Oil and gas producer Santos has revealed plans to shore up its financial position during the coronavirus pandemic. It will reduce its 2020 capital expenditure (capex) and defer the final investment decision (FID) on its Barossa project.

The Australia-based producer said it would cut its full-year capital spending by $550m, about 38% of its planned budget. It would also cut another $50m from its production costs.

It has delayed the $7bn FID on the Barossa offshore development project. The company has not yet given a revised timeline for making a decision on the project, which would supply replacement gas for the Darwin LNG facility.

Santos also said it is aiming for free cash flow breakeven at an oil price of $25 a barrel. It generated $186m in free cash flow in the first two months of this year.

Santos managing director and CEO Kevin Gallagher said: “We have implemented a series of measures to protect the health and safety of our people, including restricting travel and meetings, implementing social distancing measures across all of our sites and making changes to field and office access arrangements.”

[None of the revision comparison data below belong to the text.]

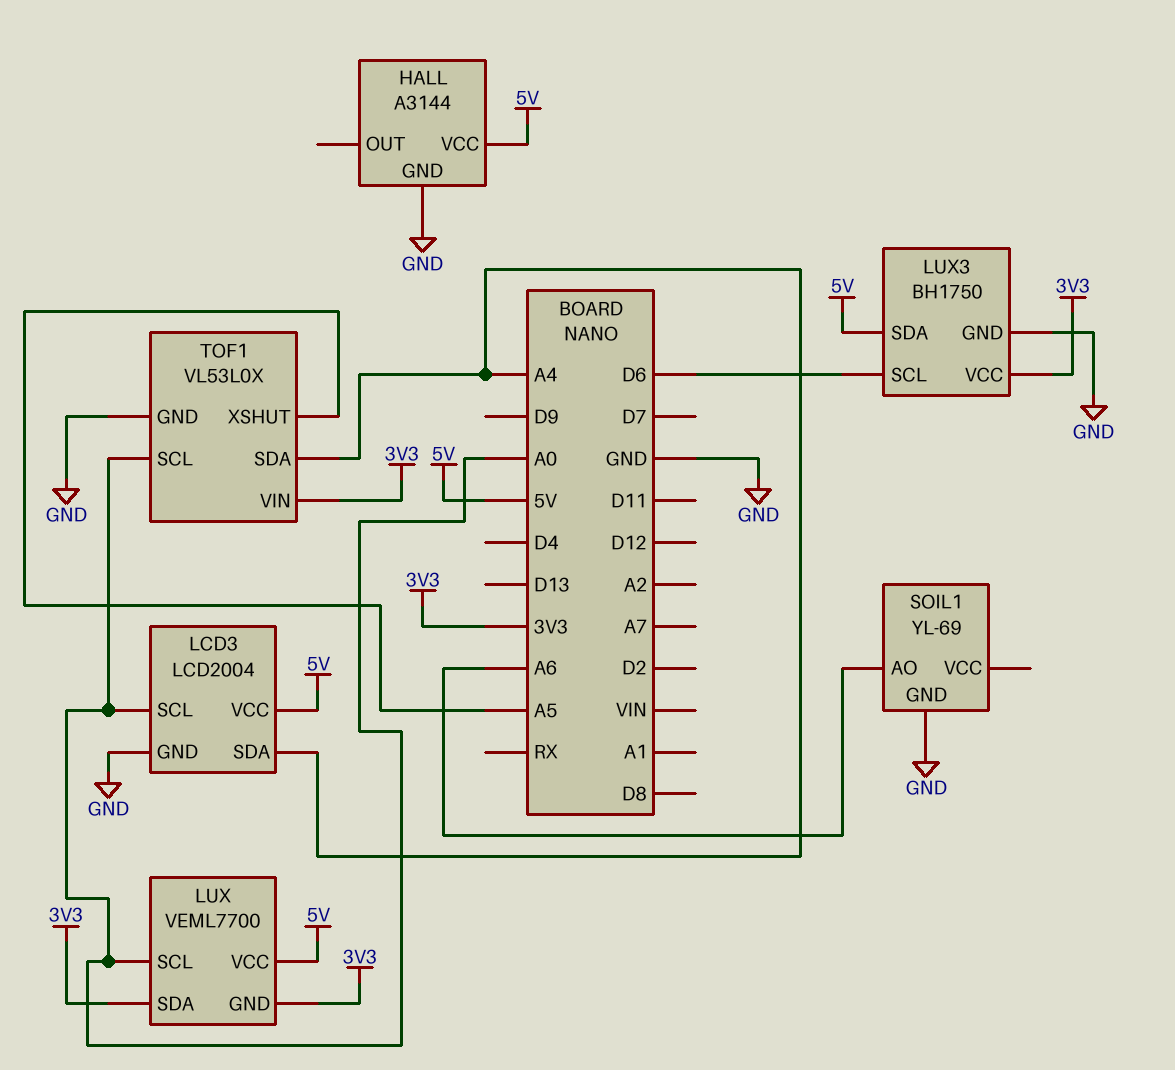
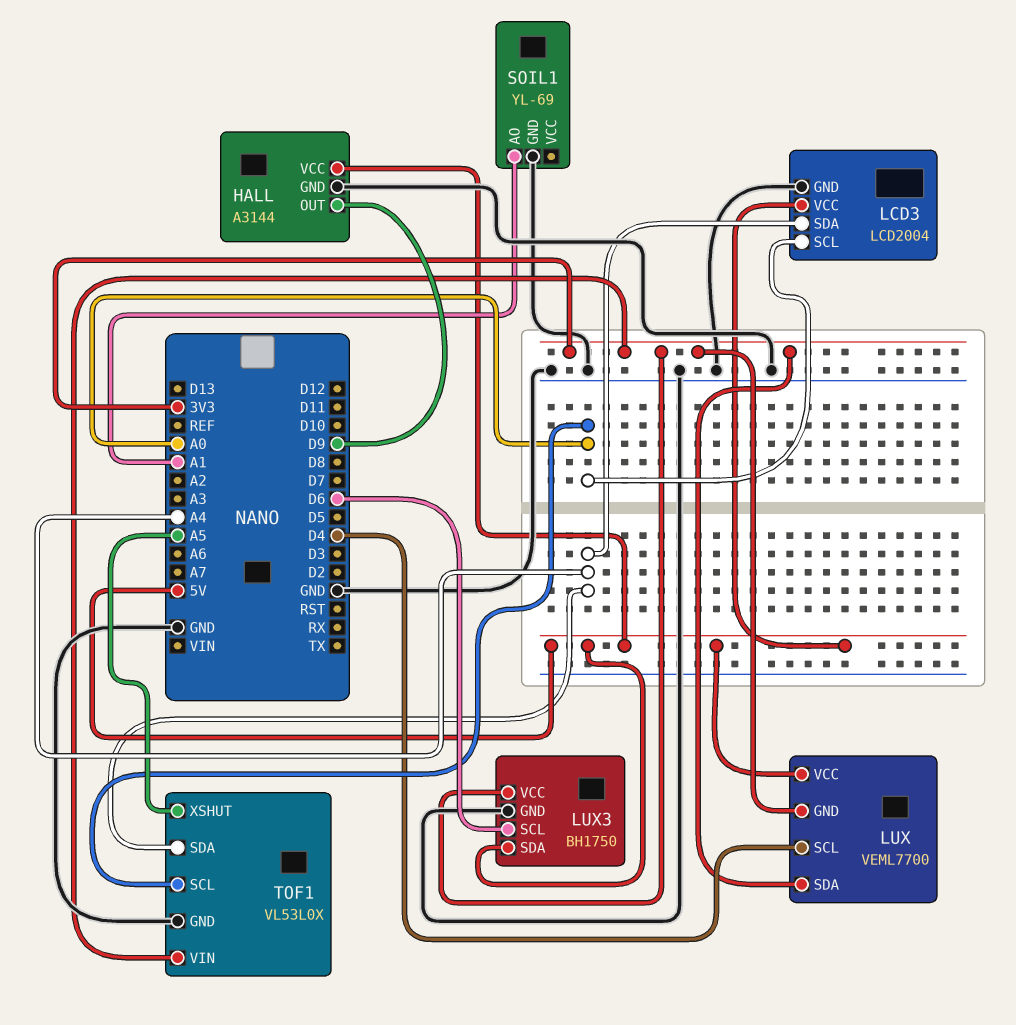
HALL pin OUT: none -> D9
LUX pin SCL: A0 -> D4
SOIL1 pin AO: A6 -> A1

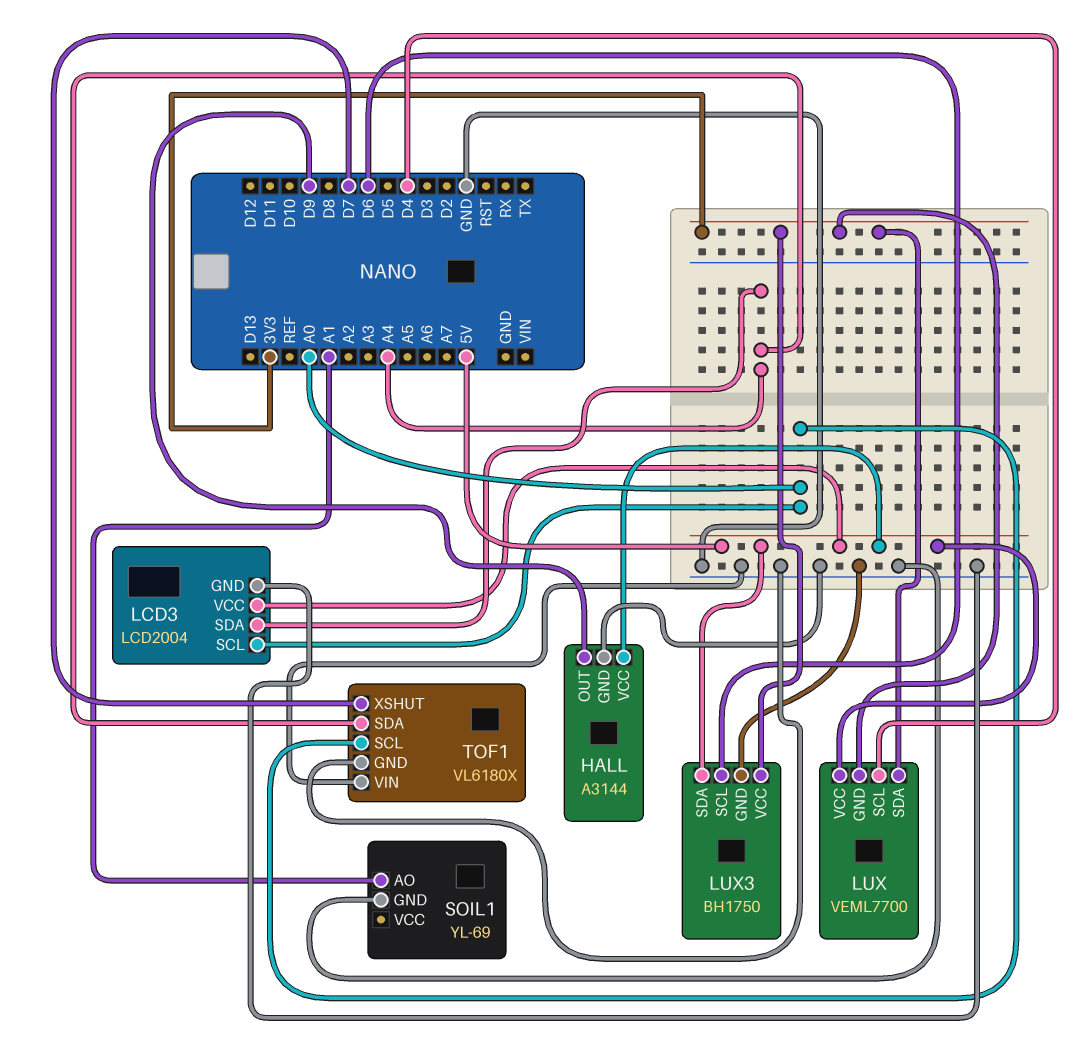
TOF1: VL53L0X -> VL6180X
TOF1 pin VIN: 3V3 -> GND
TOF1 pin XSHUT: A5 -> D7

“We are confident in the business continuity and contingency plans that have been implemented and will continue to monitor and introduce additional measures in accordance with Australian Government health advice to protect our people and maintain operations.

“It is vitally important, in the current global and national crisis, that companies like Santos continue to provide secure energy supplies for our customers.”

Barossa project history

Recently, the company agreed to a $390m deal to sell a 25% stake in northern Australian assets to South Korean energy group SK E&S.

Santos said it now expects to acquire the assets in the second quarter of this year. It originally intended to acquire the assets, formerly owned by ConocoPhillips, in the first quarter.

Earlier this month, ConocoPhillips awarded a contract to engineering firm Subsea 7 for the Barossa project to supply infield flowlines and SURF infrastructure.

Meanwhile, Australia is shutting down non-essential services. Santos operates in the country, where coronavirus cases have reached 1,315.